Nach den Krisengesprächen zur Situation am Lageso hofft der Caritasverband Berlin, dass sich die Versorgung der Flüchtlinge durch das Landesamt für Gesundheit und Soziales verbessert. Wie Caritas-Direktorin Ulrike Kostka am Mittwoch dem rbb sagte, kann es nicht sein, dass Menschen kein Geld für Essen bekommen. Härtefälle könnten deshalb ab Donnerstag telefonisch einen Auszahlungstermin beim Lageso vereinbaren.

Caritas lehnt Auszahlung an Flüchtlinge ab

Da die aktuellen Flüchtlingszahlen etwas zurückgegangen seien, habe man zugesichert, Personal aus der Erstaufnahme in den Bereich zentrale Leistungsaufnahme zu verlegen. Damit sei das Problem aber noch nicht gelöst. Sozialsenator Mario Czaja (CDU) hatte vorgeschlagen, das Geld direkt in den Heimen auszuzahlen. Die Caritas habe das aus Sicherheitsgründen abgelehnt, sagte Kostka dem rbb-Inforadio, weil das zu "Verteilungskonflikten" führen könnte. "In einer Turnhalle kann man kein Geld auszahlen." Allerdings betonte Kostka, dass es ein bis zwei Wochen dauern könnte, bis Betroffene ihr Geld bekämen.

Entscheidend sei, dass die Prozesse verbessert werden und auch mehr Personal zur Verfügung steht. Die Entwicklung, so Kostka, sei absehbar gewesen, sagte die Caritas-Direktorin: "Spätestens ab März rechnen wir damit, dass die Flüchtlingszahlen wieder hochgehen werden. Und dann ist natürlich die Frage, welche Kapazitäten haben wir für die Erstregistrierung."

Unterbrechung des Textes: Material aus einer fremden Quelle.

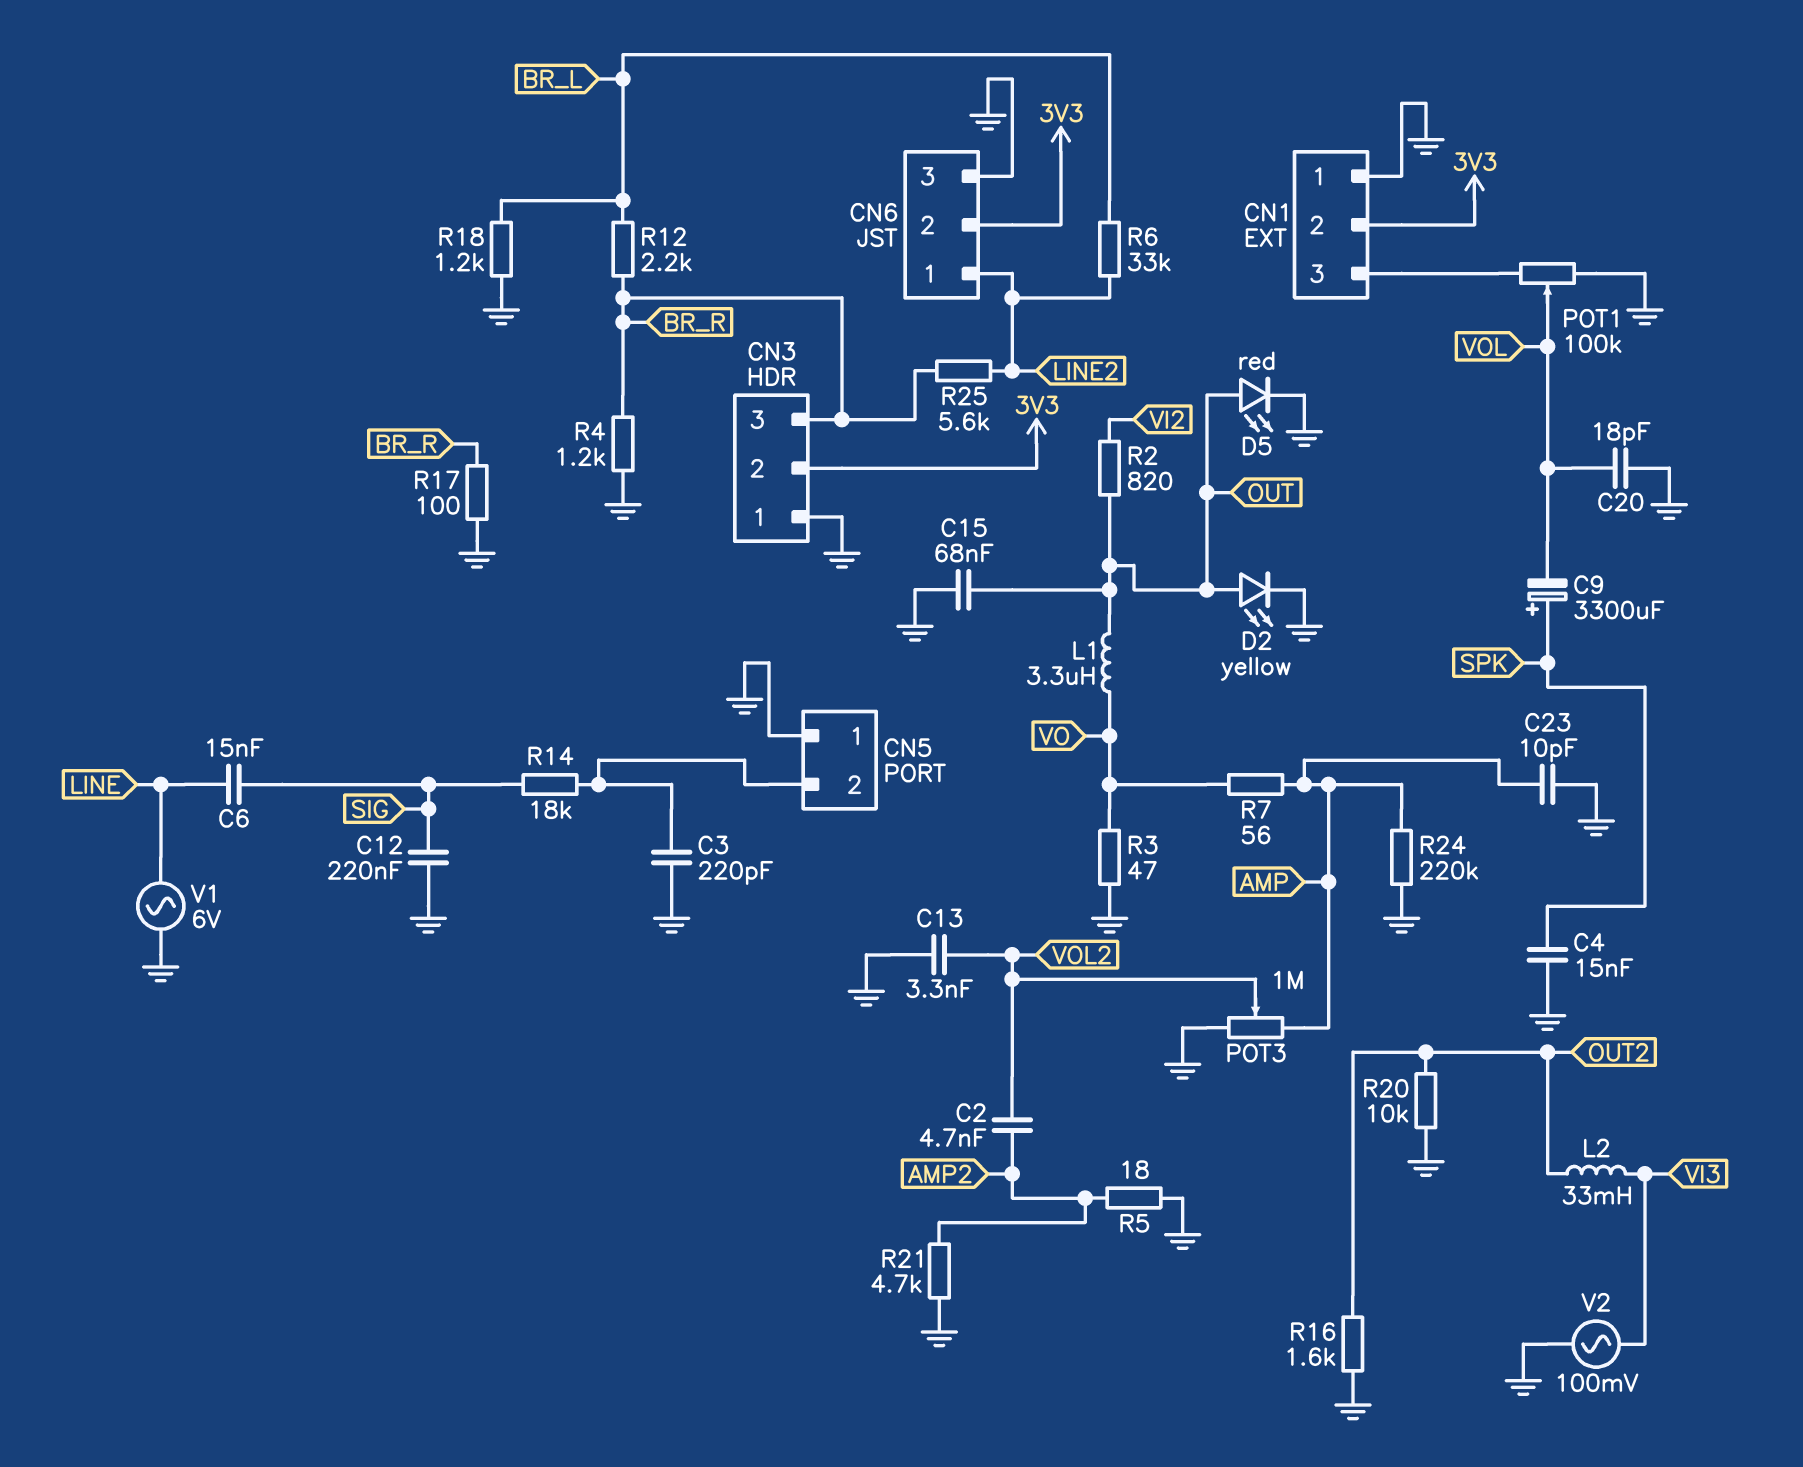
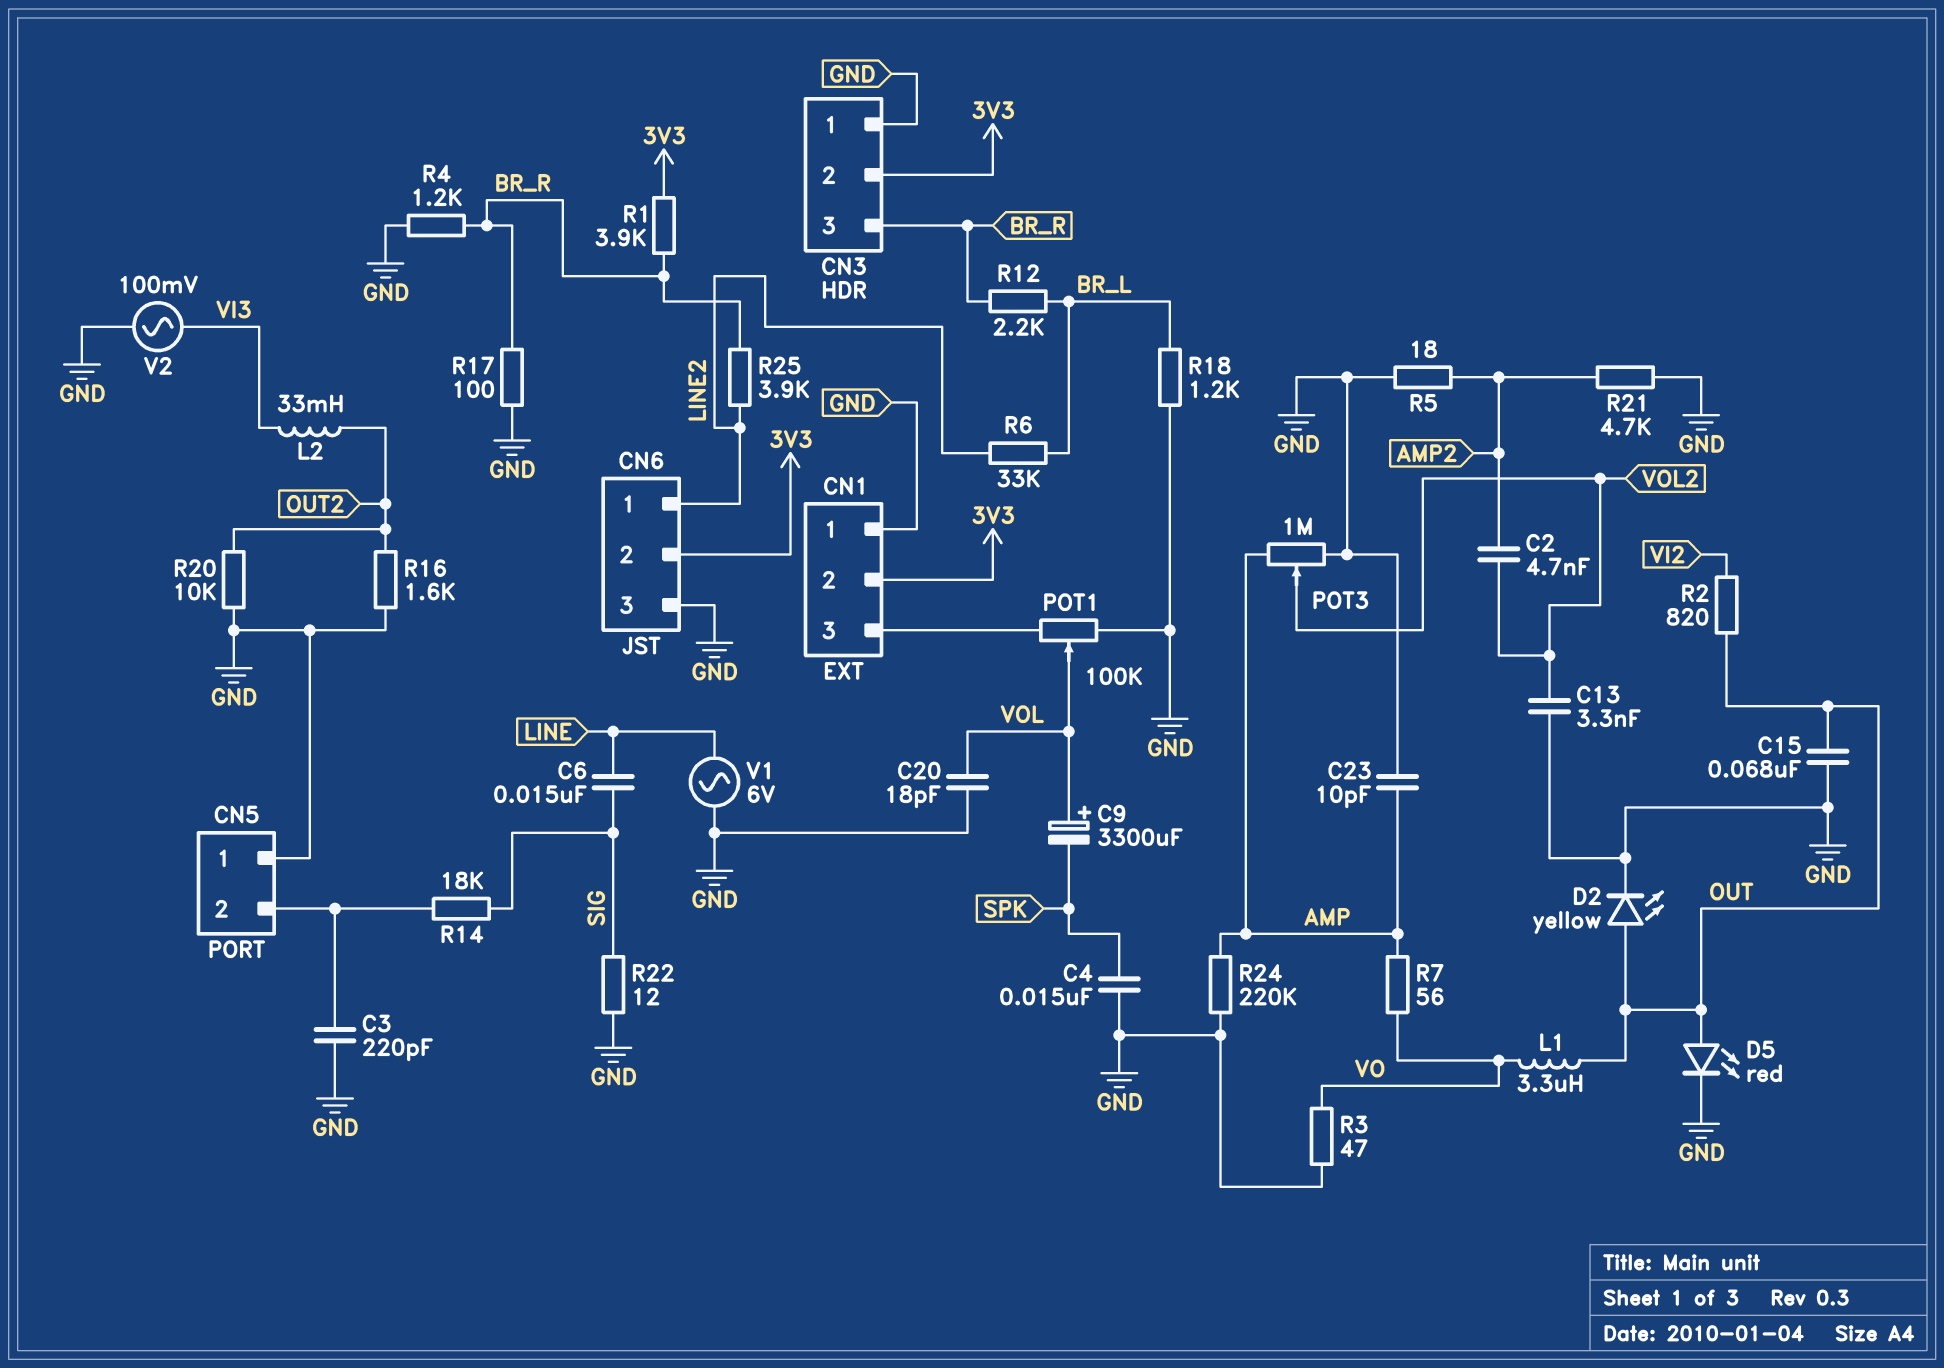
C9: 3300uF (plus SPK, minus VOL) -> 3300uF (plus VOL, minus SPK)
C12: 220nF (GND, SIG) -> none
R1: none -> 3.9k (3V3, BR_R)
R22: none -> 12 (GND, SIG)
R25: 5.6k (BR_R, LINE2) -> 3.9k (BR_R, LINE2)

Flüchtlinge bekommen 359 Euro pro Monat

Die Beträge, die Flüchtlingen in Berlin und Brandenburg zustehen, liegen etwas unterhalb der Hartz-IV-Sätze: So bekommt ein alleinstehender Erwachsener 216 Euro Grundsicherung und 143 Euro Taschengeld, zusammen 359 Euro pro Monat. Zum Vergleich: Der Regelsatz für Hartz IV liegt momentan bei 399 Euro pro Monat.